Pedro Escartín Celaya A cuatro manos
04 julio 2024

Ha pasado un mes desde la despedida oficial que Barbastro tributó a las Siervas de María y aún resuenan en mis oídos los calurosos aplausos que jalonaron ese acto en el transcurso de la celebración eucarística con la que se dio gracias a Dios por la existencia de estas mujeres. Aplausos merecidos, sin duda alguna, después de más de un siglo de servicio, generoso y desprendido, a cientos o miles de enfermos y a sus familiares de nuestra ciudad. Pero mientras vibraba el ruido del aplauso, dos pensamientos ensombrecieron mi ánimo.

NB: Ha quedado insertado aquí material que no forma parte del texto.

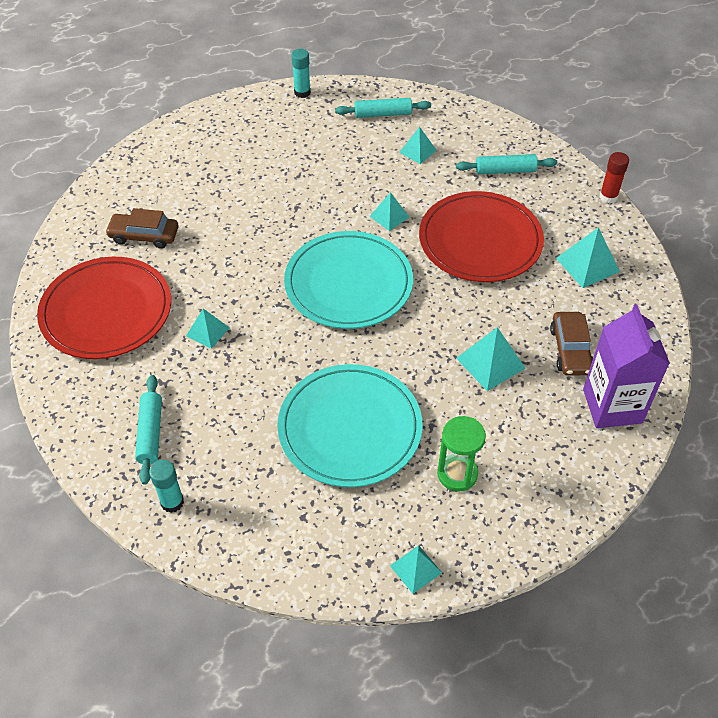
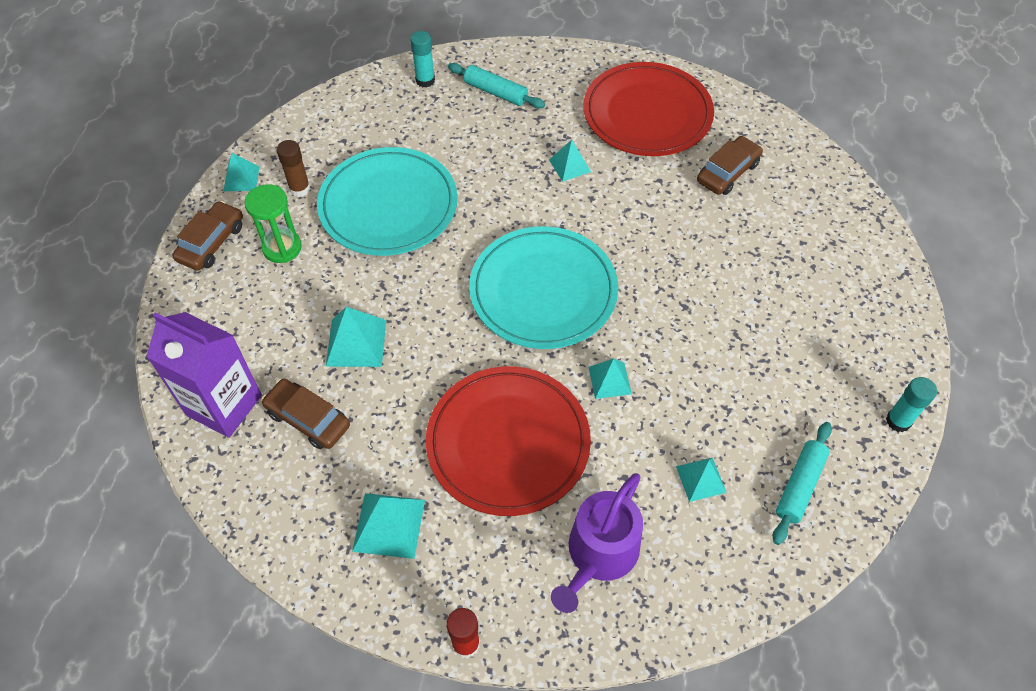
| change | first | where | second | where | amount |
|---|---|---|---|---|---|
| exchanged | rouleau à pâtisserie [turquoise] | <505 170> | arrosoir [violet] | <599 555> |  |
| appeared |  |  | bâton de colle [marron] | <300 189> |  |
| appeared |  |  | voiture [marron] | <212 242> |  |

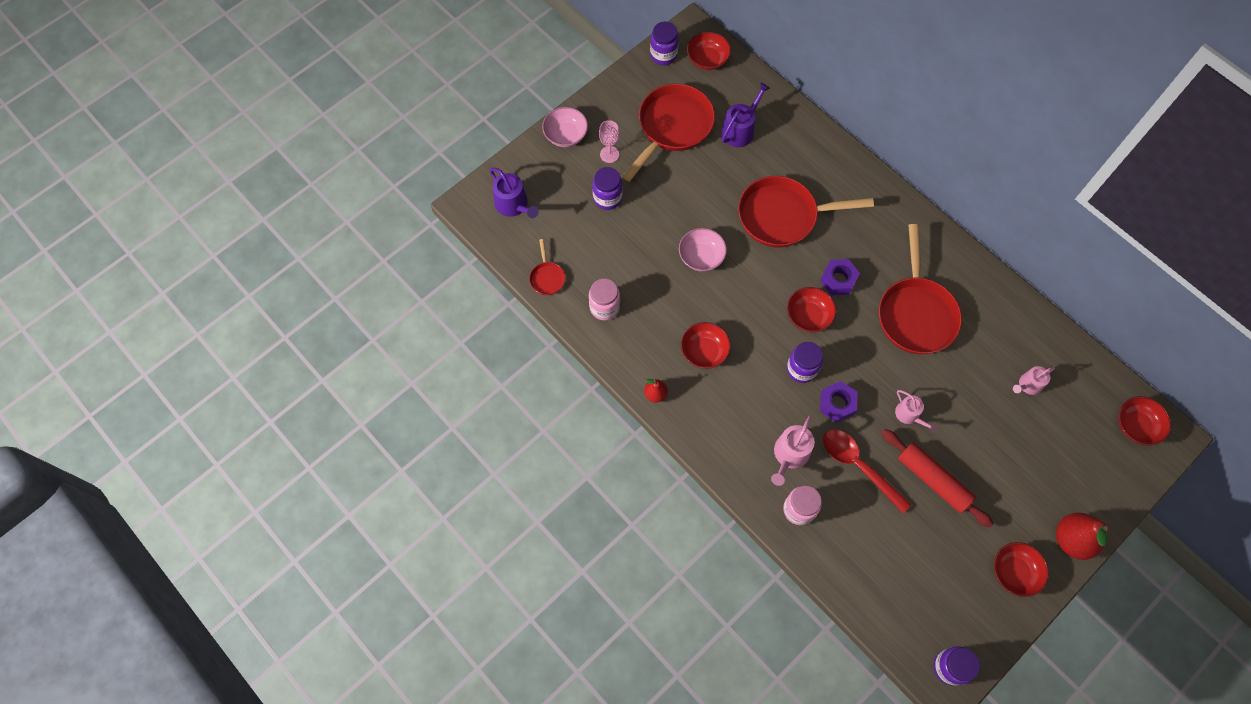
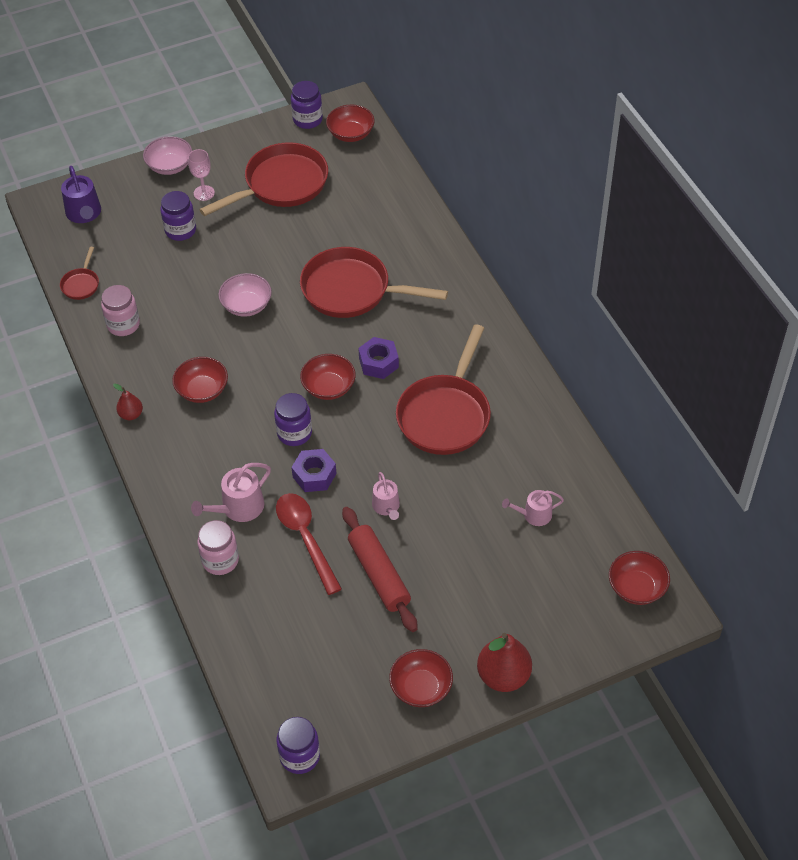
| change | first | where | second | where | amount |
|---|---|---|---|---|---|
| missing | arrosoir [violet] | <740 130> |  |  |  |

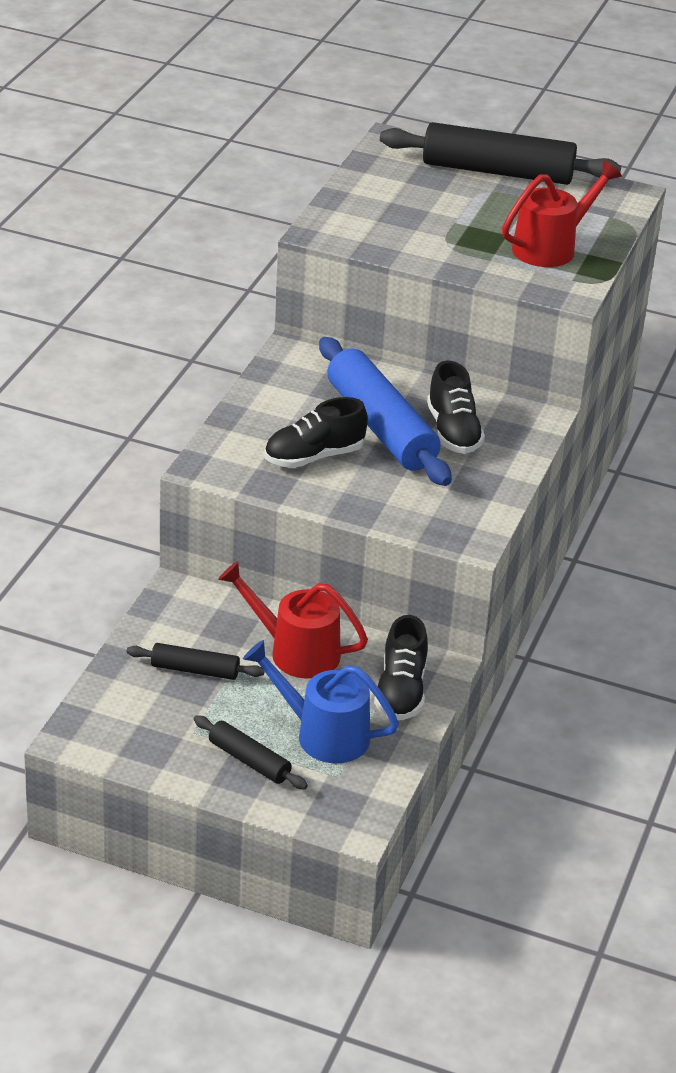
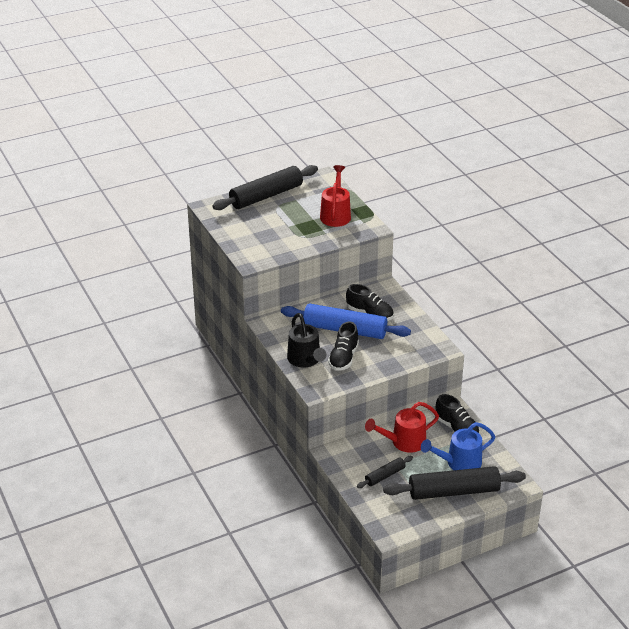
| change | first | where | second | where | amount |
|---|---|---|---|---|---|
| size | rouleau à pâtisserie [noir] | <249 761> |  | <453 491> | x2.01 |
| appeared |  |  | arrosoir [noir] | <306 360> |  |

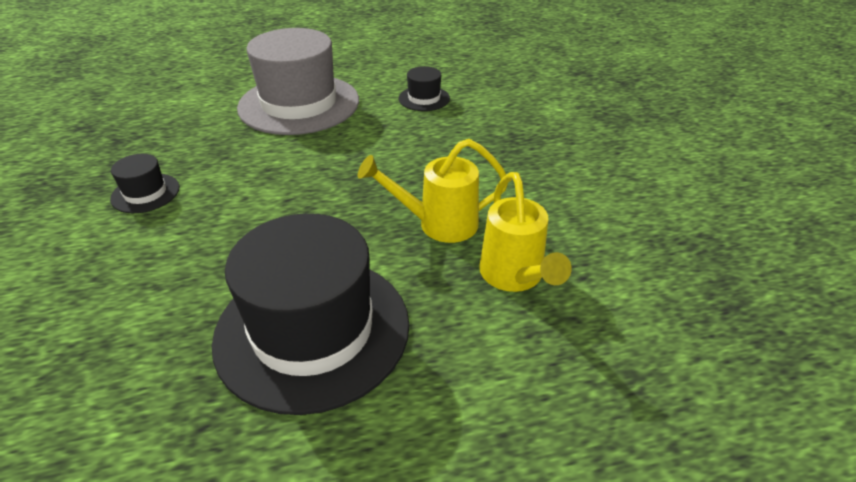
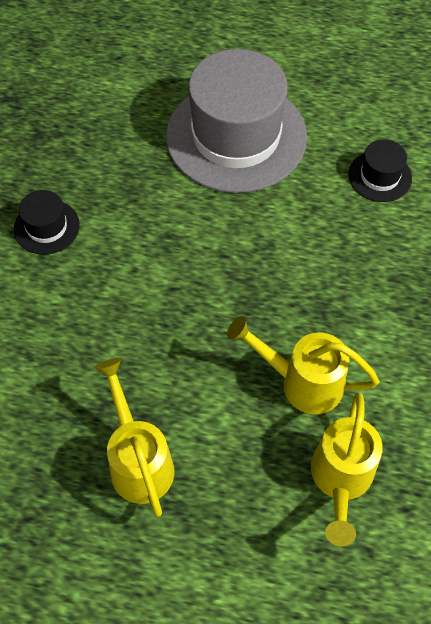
| change | first | where | second | where | amount |
|---|---|---|---|---|---|
| exchanged | chapeau [noir] | <312 330> | arrosoir [jaune] | <139 461> |  |

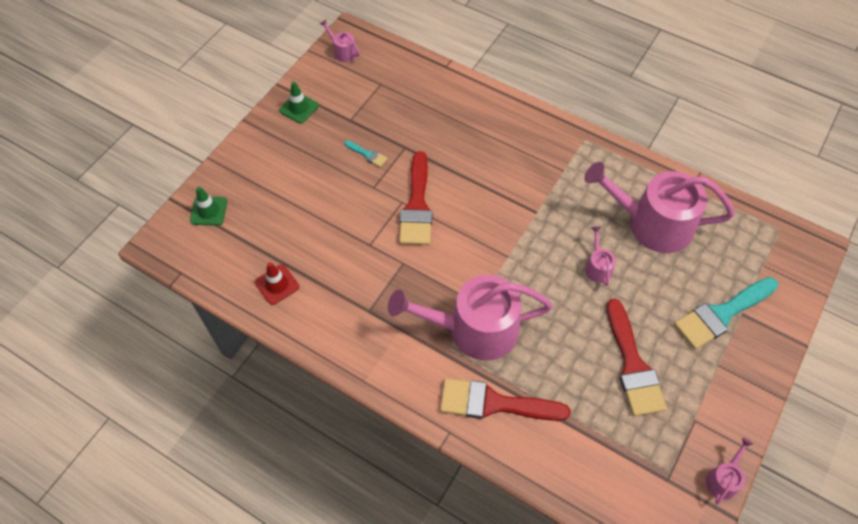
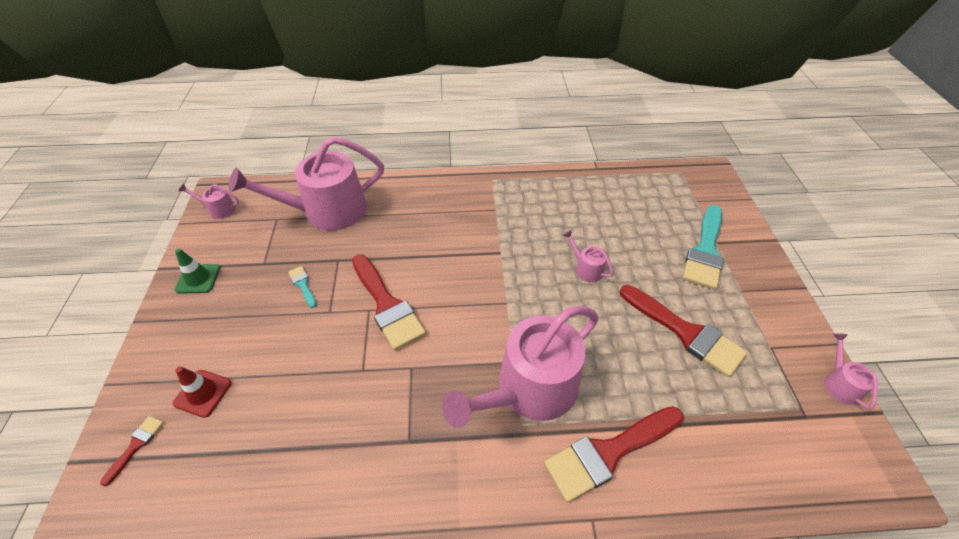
| change | first | where | second | where | amount |
|---|---|---|---|---|---|
| spun | pinceau [turquoise] | <367 154> |  | <303 285> | 120 degrees counterclockwise |
| relocated | arrosoir [rose] | <652 223> |  | <327 211> |  |
| exchanged | cône de chantier [vert] | <208 211> | pinceau [rouge] | <136 446> |  |
| relocated | cône de chantier [rouge] | <277 284> |  | <203 393> |  |

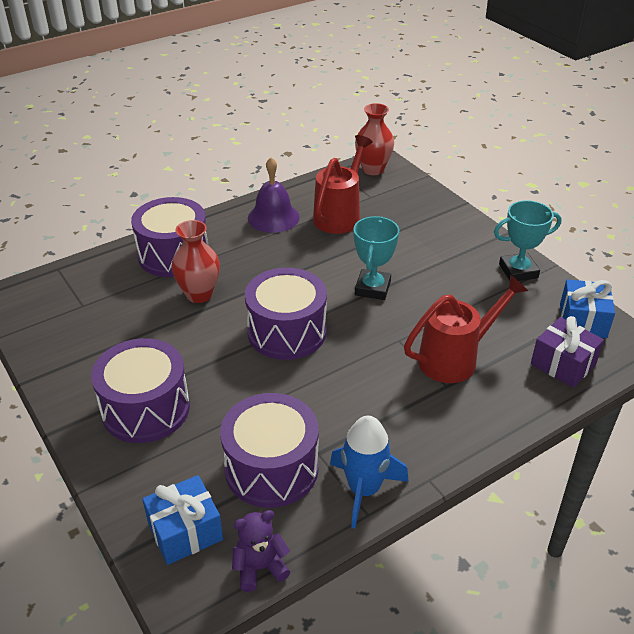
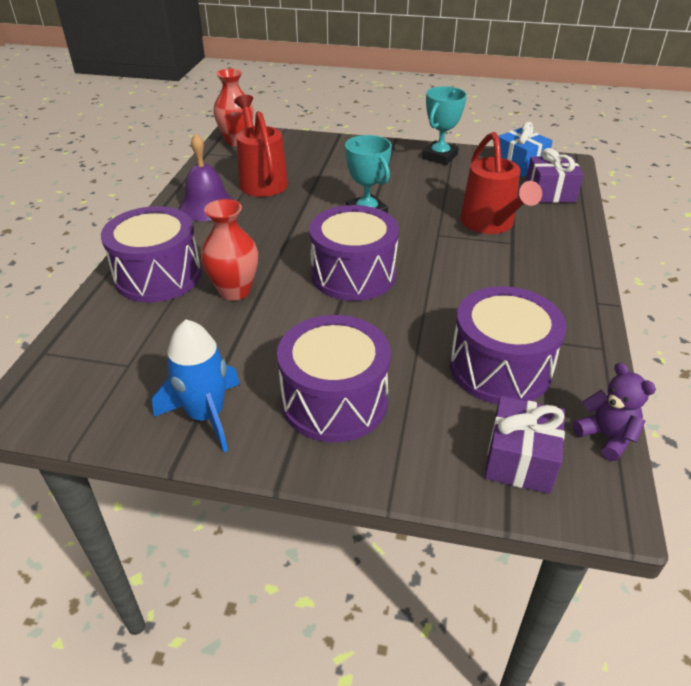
| change | first | where | second | where | amount |
|---|---|---|---|---|---|
| spun | arrosoir [rouge] | <455 358> |  | <490 224> | 150 degrees clockwise |
| relocated | fusée [bleu] | <364 489> |  | <206 415> |  |
| colour | cadeau [bleu] | <185 531> | cadeau [violet] | <520 459> |  |
| spun | ours en peluche [violet] | <260 567> |  | <606 436> | 120 degrees clockwise |

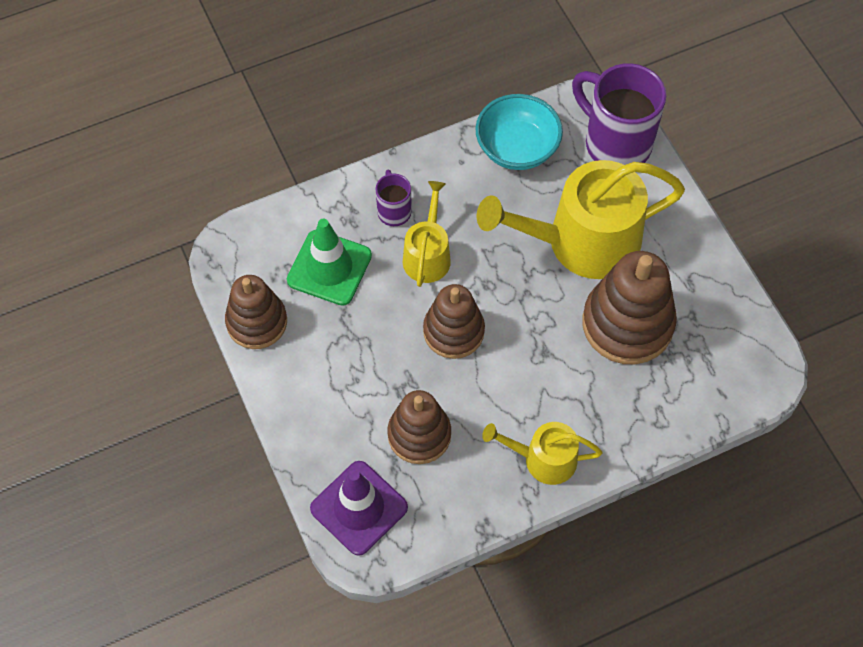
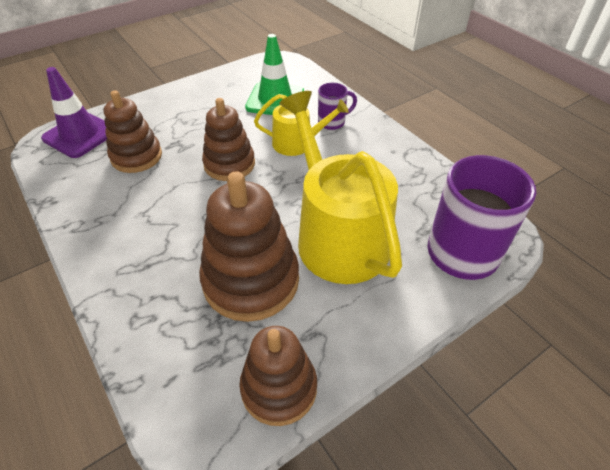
| change | first | where | second | where | amount |
|---|---|---|---|---|---|
| missing | bol [turquoise] | <517 148> |  |  |  |
| relocated | jouet à empiler [marron] | <257 322> |  | <279 388> |  |
| missing | arrosoir [jaune] | <543 459> |  |  |  |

El primero, con formato de pregunta: ¿podemos sentirnos satisfechos con el homenaje del aplauso y el regalo de una placa conmemorativa? Las Siervas llegaron a Barbastro en el año 1898 impulsadas por el carisma de su fundadora, Soledad Torres Acosta, mujer sencilla y pobre, que, en el barrio de Chamberí de Madrid, sintió la llamada a reunir un grupo de mujeres dispuestas a cuidar gratuitamente a los enfermos sin recursos en sus domicilios. En aquel tiempo, las prestaciones sociales y hospitalarias eran precarias, mucho más que en la actualidad, y, sin embargo, dio vida, en 1851, a una Congregación Religiosa que se autoidentificó como de “ministras de los enfermos”. Cuando, en el año 1970, el papa Pablo VI declaró santa a esta mujer dijo que “no debemos olvidar un rasgo específico, propio del genio cristiano de María Soledad, el de la forma característica de su caridad: la asistencia prestada a los enfermos en su domicilio familiar, forma ésta que ninguno había ideado en forma sistemática antes de ella, y que nadie antes de ella había creído posible”. ¿Es suficiente premiar con un aplauso la entrega generosa de estas mujeres o hubieran preferido el compromiso de algunas jóvenes dispuestas a seguir su estela de servicio?

Por ello, el lamento invadió mis pensamientos e incomodó mi ánimo. Las Siervas se van de Barbastro porque la actual sequía vocacional impide mantener abierta una casa en la que la avanzada edad de quienes la habitan, con los consiguientes achaques de su salud, no les permite ir a cuidar enfermos en sus casas, ya que ellas mismas necesitan ser cuidadas. Y no pude menos de lamentar que esta cultura insensible y plana en la que nos movemos no sea el mejor caldo de cultivo para fomentar en los jóvenes compromisos solidarios, poco rentables y duraderos. Ahora tenemos seguridad social, pero se extiende la soledad no deseada como una nueva y penosa enfermedad.

No es fácil que las iniciativas a las que se les cuelga, como reclamo, la etiqueta de “solidarias” hagan cuajar vocaciones de servicio de por vida, pues resultan más atractivos los que parecen satisfechos con una existencia egocéntrica.